Stop Asking Whether Uber Is Transit's Enemy
Connecting state and local government leaders
The more important question is how ride services factor into cities’ goals for mobility. A new analysis of New York City shows why.
At 11 p.m. on a Thursday in February, two friends in Brooklyn are preparing for a trip home from Park Slope to Bed-Stuy. They’re both new in town, and they study their Google Maps options closely: Taking the subway means a 15-minute walk to a station on the F line, where their train coming in from Manhattan had been delayed 20 minutes. Then they’d have to transfer to the C, with a likely wait time of 10 or 15 minutes. To travel three miles, this could be an hour-long adventure.
The friends could probably walk in the same amount of time, or pedal home in 20 minutes using bike-share, but the weather is freezing. They check Lyft: Splitting a pooled ride with one another (and perhaps an extra stranger) means paying $7 for a roughly 25-minute trip in a sweetly overheated sedan, directly to their doors. The choice is very clear.
Do stories like these explain the declining passenger base of transit agencies across the U.S.? Amid the rise of transportation network companies (TNCs) like Uber and Lyft, this logic goes, travelers will pay extra for a lot of added convenience, leaving transit options—which leave a lot to be desired—to waste.

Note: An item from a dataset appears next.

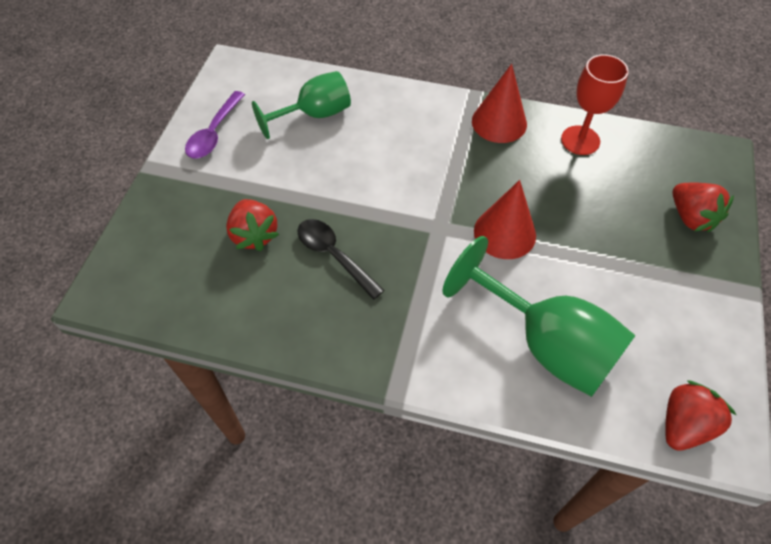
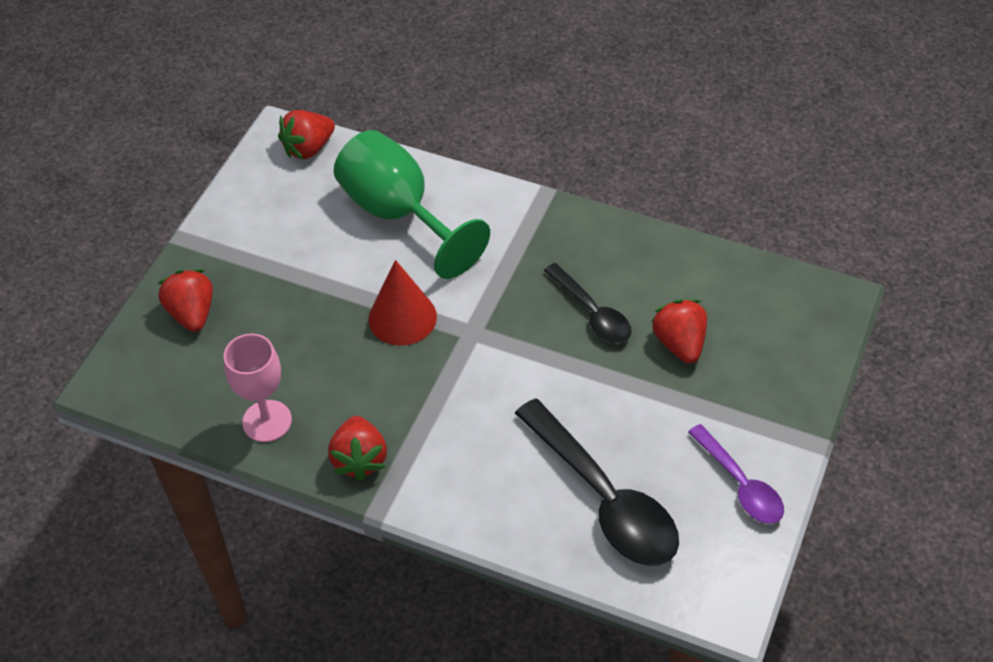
camera: 170 degrees left, 5 degrees down
(214, 133) = (740, 484): purple spoon -> purple spoon turned 120 degrees clockwise
(314, 115) = (605, 499): green goblet -> black spoon
(499, 122) = (359, 459): red cone -> red strawberry
(580, 140) = (267, 421): red goblet -> pink goblet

According to a New York Times article explaining 2016’s historic dip in New York City’s subway ridership, TNCs including Uber, Lyft, and smaller competitors saw ridership triple in the Big Apple, increasing to about 16 million passengers in October 2016 from roughly 5 million in June 2015. It seems sensical to connect those steep gains to a transit system longing for passengers. In recent years years, researchers have wondered whether Uber and its ilk bolster or undermine the use of buses and trains. Looking at the trends in New York City, ride-sharing services may appear to be transit foes.

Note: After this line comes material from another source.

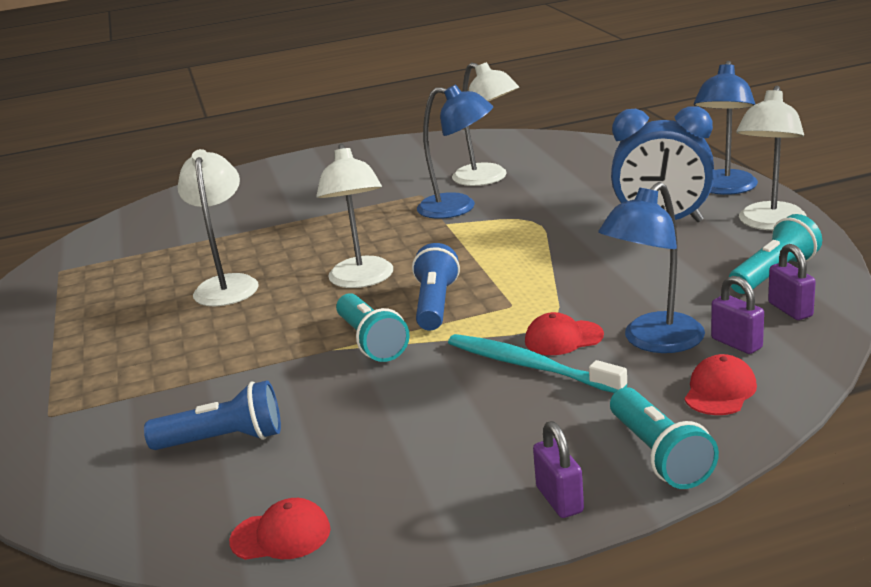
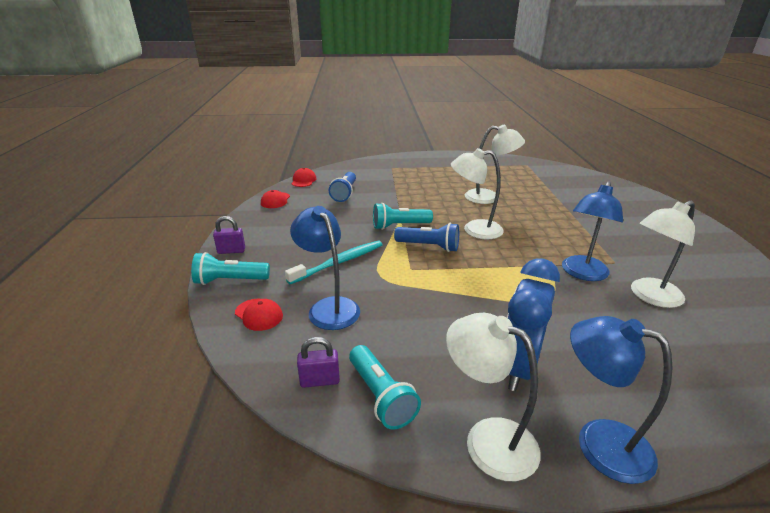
camera: 100 degrees right, 5 degrees up
(563, 338) = (359, 278): red cap -> red cap (303, 180)
(736, 343) = (299, 338): purple padlock -> none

But a new report released Monday by the transit consultant and former senior city transportation official Bruce Schaller paints a more complicated picture of the relationship between transit and TNCs in New York City. As the Big Apple’s population swells, TNCs are clearly attracting more and more riders, at more times of day and in different kinds of scenarios. Street traffic is worsening, and the number of vehicle-miles traveled is growing—which could mean emissions are on the rise, too.
But what are the trade-offs? Sometimes, in areas where TNCs and transit appear to be competing for the same customers, it can be also be interpreted as the new mode “complementing” the old. It’s worth asking, too, to what extent TNCs are “stealing” riders, as opposed to flailing public transportation services more or less surrendering them. Perhaps rather than asking whether the Ubers and Lyfts of the world are friends or foes to transit, it’s time to ask how well TNCs are helping cities meet their goals for successful transportation systems. That’s where things get interesting.
Ride, Ride Again
Schaller’s research is the source of that tripling ridership figure cited by the New York Times last week; the new report makes “a detailed analysis of the growth of app-based ride services in New York City, their impacts on traffic, travel patterns and vehicle mileage since 2013, and implications for policy makers,” Schaller writes.

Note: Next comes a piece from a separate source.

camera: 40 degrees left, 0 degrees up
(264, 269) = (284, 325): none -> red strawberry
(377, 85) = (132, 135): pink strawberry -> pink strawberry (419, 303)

Schaller knows New York well, but that’s not the only reason he focused on the city for this analysis. It’s really the only place in the U.S. with as much data on TNCs, taxicabs and other for-hire vehicles in New York City: think electronic taxi and TNC trip logs, weekly for-hire vehicle trip volumes, and vehicle mileage readings.
Those numbers show an incredible rate of growth in TNC ridership. In a report published in January 2016 for Mayor Bill de Blasio that pointed blame for congestion away from Uber, Schaller had suggested that gains in TNC passengers up until that point more or less reflected fed-up taxi riders switching to ride-hailing services. Now it appears that in addition to displacing those passengers, TNCs may be eating into other modes of transportation. Between 2013 and 2016, Schaller shows that the ride service industry (including TNCs and taxis) netted 52 million passengers between 2013 and 2016, reflecting large declines for taxis and even bigger gains for TNCs.
Frenemies Forever
Public documents from the MTA show that New York City job growth has overtaken transit ridership—people are using other ways to get to work every day. “From 1990 to 2014,” Schaller writes, “the subway and bus system absorbed all or nearly all the growth of travel in the city generated by increases in population and economic activity.” That is no longer the case, thanks in part to the emergence of the Uber kind, he writes: “In 2015 and to an even greater extent in 2016, growth in taxi and for-hire ridership outpaced growth in transit ridership and is now the leading source of growth in non-auto travel in New York City.”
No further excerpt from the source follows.